Today’s quilting pattern comes from a Godey’s Lady’s Book and Magazine published in America in the 19th century for women. Below is one of the beautiful fashion plates included in these books.

Godey's Lady's Book Fashion Plate 1859

A Lady’s Book

In 1830 when Louis A. Godey first published this women’s magazine it was titled simply Lady’s Book. Around 1840 he added Godey’s to the title. Publishing stopped in 1898 and was taken over by another magazine The Puritan, A Journal For Gentlewomen.

Among one of the first and most successful editors of an American women’s magazine was Sarah Josepha Hale (link to a short biography of her on Encyclopedia Britannica).  She began editing Godey’s Lady’s Book after 1837. During that time until 1860 the circulation went from 70,000 to nearly 150,000 copies every month.

Godey’s left politics out of his magazine. Each monthly issue was filled with short stories, recipes, patterns, illustrations and what it’s best known for, the lovely hand-colored fashion plates.

The Complete Page

As an example I’ve included the entire page the star design came from. I’m not sure when in the 1800’s this design was published there was no date on this loose page.

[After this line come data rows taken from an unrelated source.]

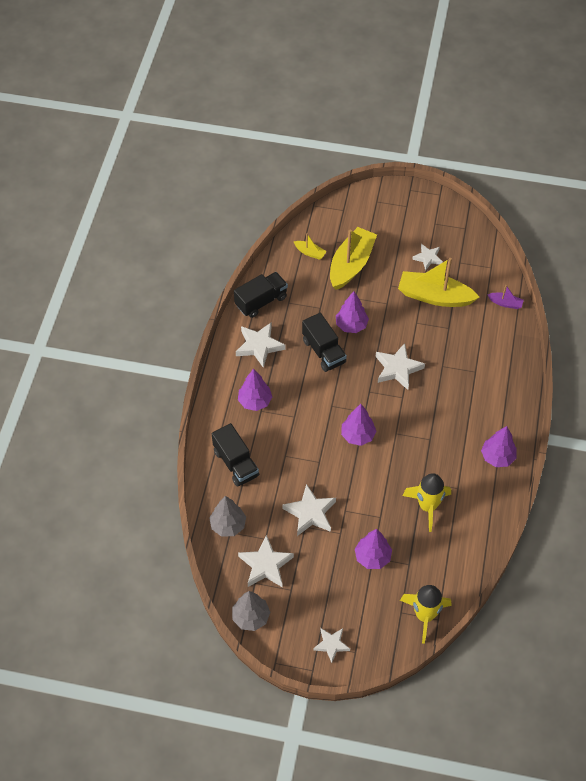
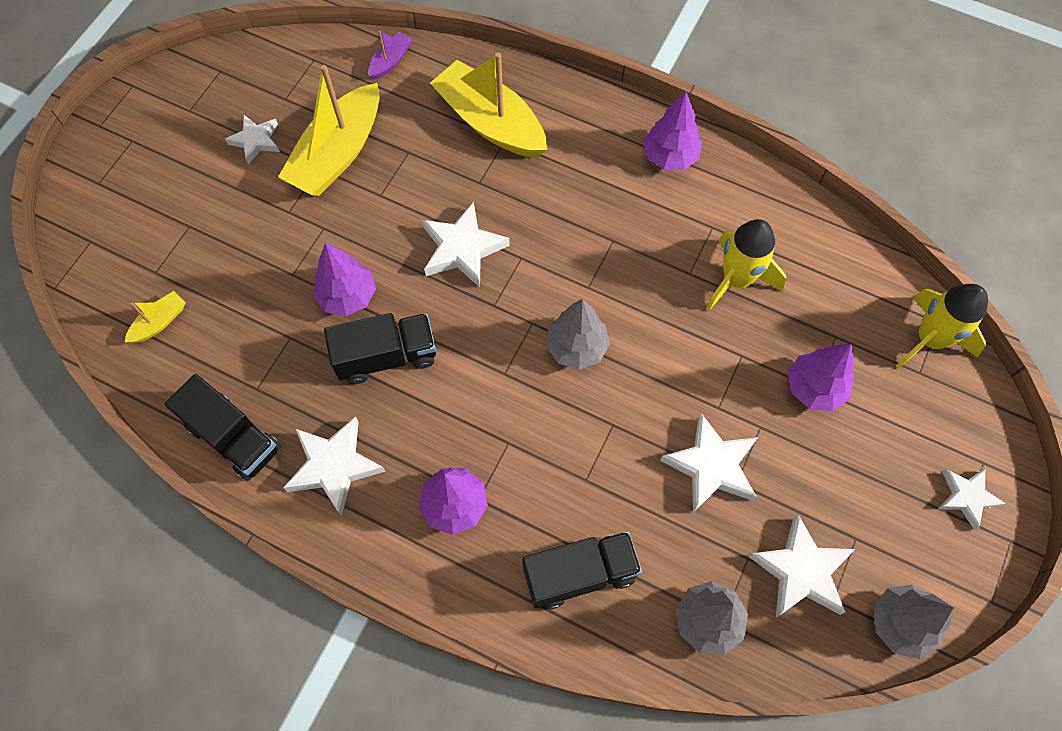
camera: 75 degrees left, 10 degrees up
(261, 301) = (234, 437): black truck -> black truck turned 150 degrees clockwise
(351, 265) = (217, 261): yellow boat -> yellow boat (490, 123)
(358, 435) = (576, 347): purple tree -> grey tree

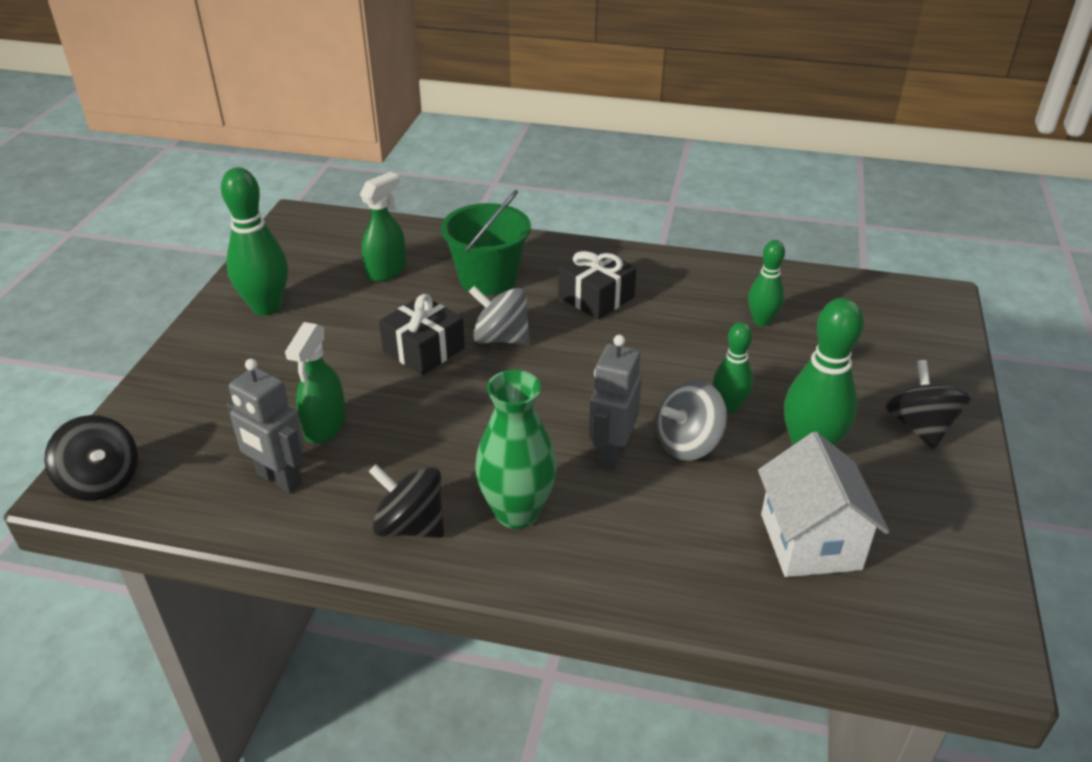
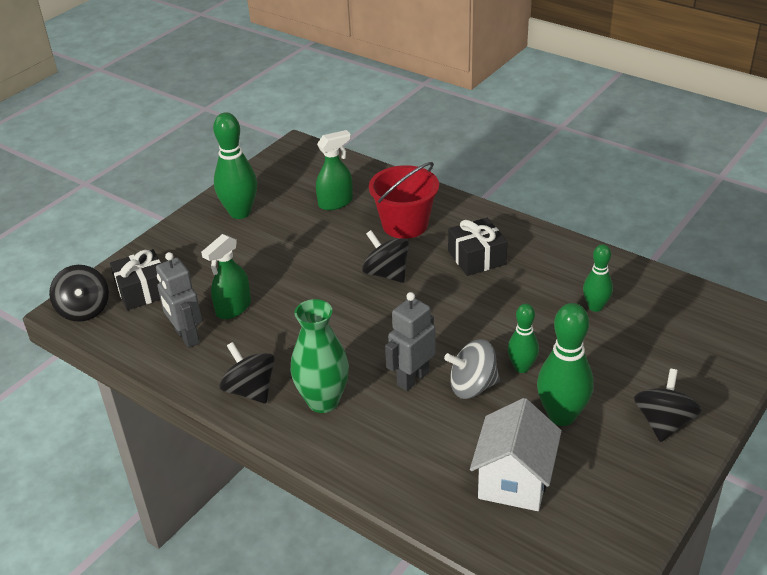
camera: 25 degrees right, 0 degrees up
(424, 350) = (328, 269): black gift -> black gift (143, 290)
(488, 278) = (405, 224): green bucket -> red bucket
(500, 338) = (386, 273): grey spinning top -> black spinning top

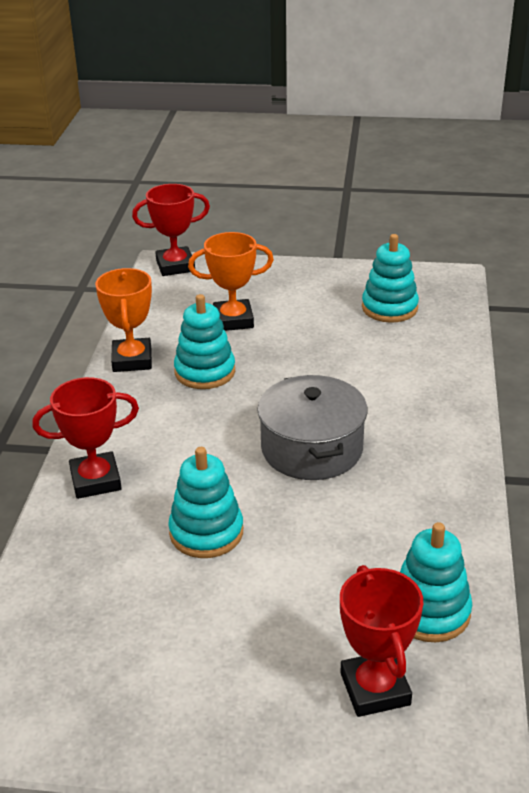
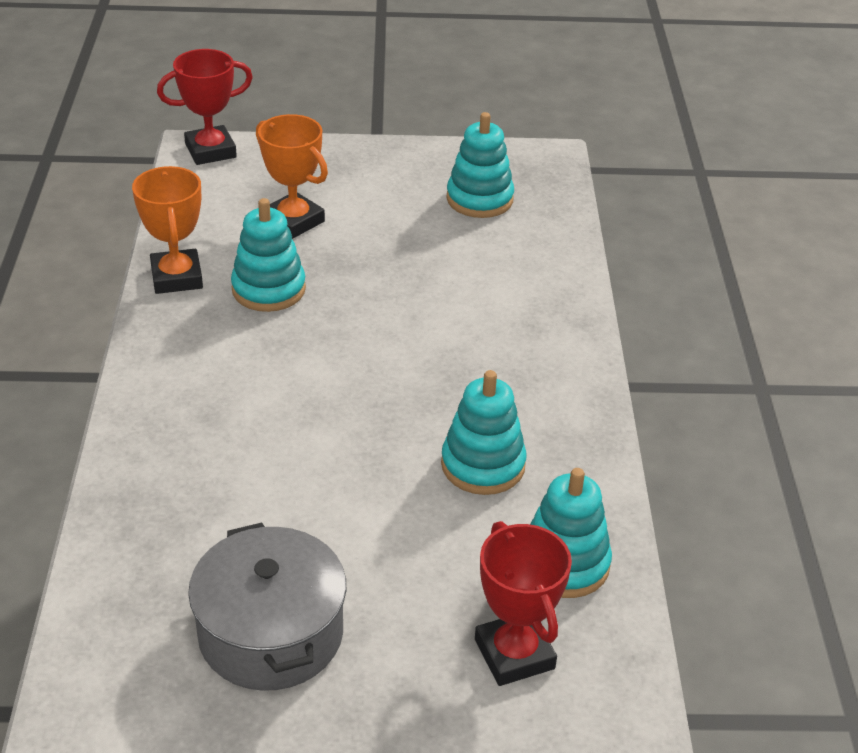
camera: 10 degrees left, 5 degrees up
(95, 480) = (158, 432): red trophy -> none
(206, 532) = (300, 488): turquoise stacking toy -> turquoise stacking toy (483, 465)
(233, 320) = (293, 221): orange trophy -> orange trophy turned 60 degrees clockwise
(312, 448) = (409, 380): grey pot -> grey pot (271, 633)

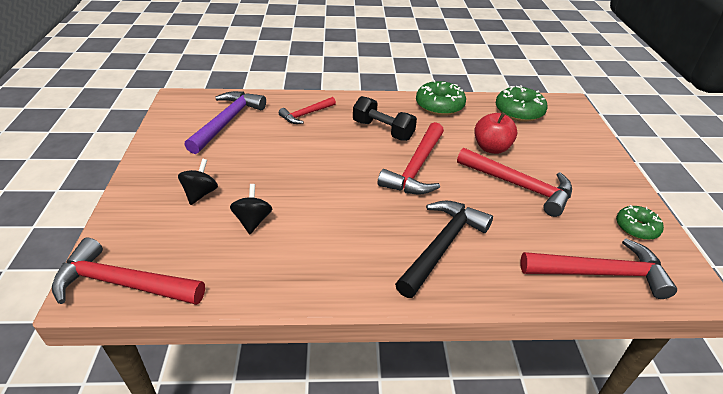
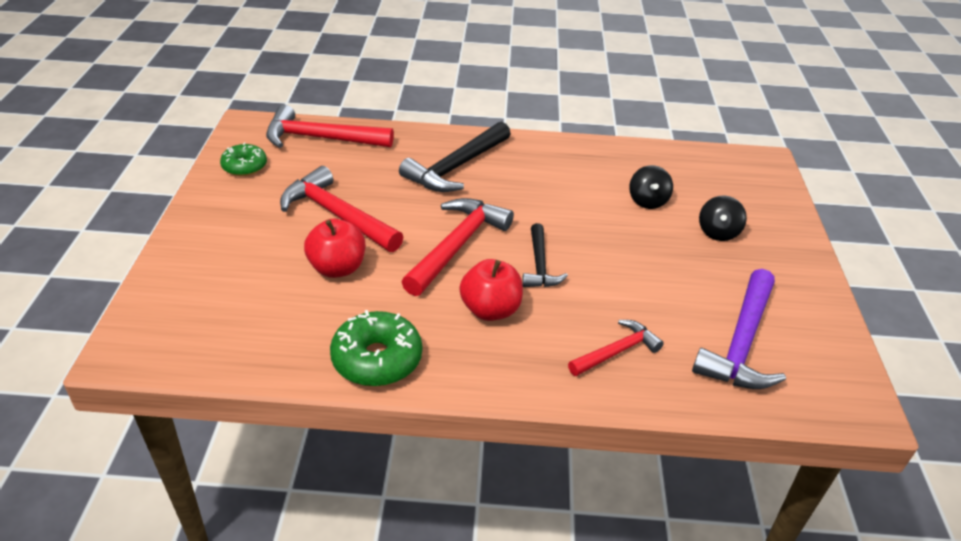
camera: 175 degrees left, 0 degrees up
(122, 283) = (740, 163): red hammer -> none
(353, 158) = (539, 265): none -> black hammer
(383, 130) = (490, 310): black dumbbell -> red apple
(519, 111) = (240, 336): green donut -> none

Godey's Lady's Book - Vintage Crafts and More

Looking for Full Issues to Download

The Hathi Trust Digital Library has a Catalog Record of full scanned editions of the Godey’s Lady’s Magazine from Libraries and Universities. Click on any issue and a full scanned e-book will display. In the column to the left of the display page is several options. One of them is “Get this Book” with the option to download a page or the complete issue as a PDF.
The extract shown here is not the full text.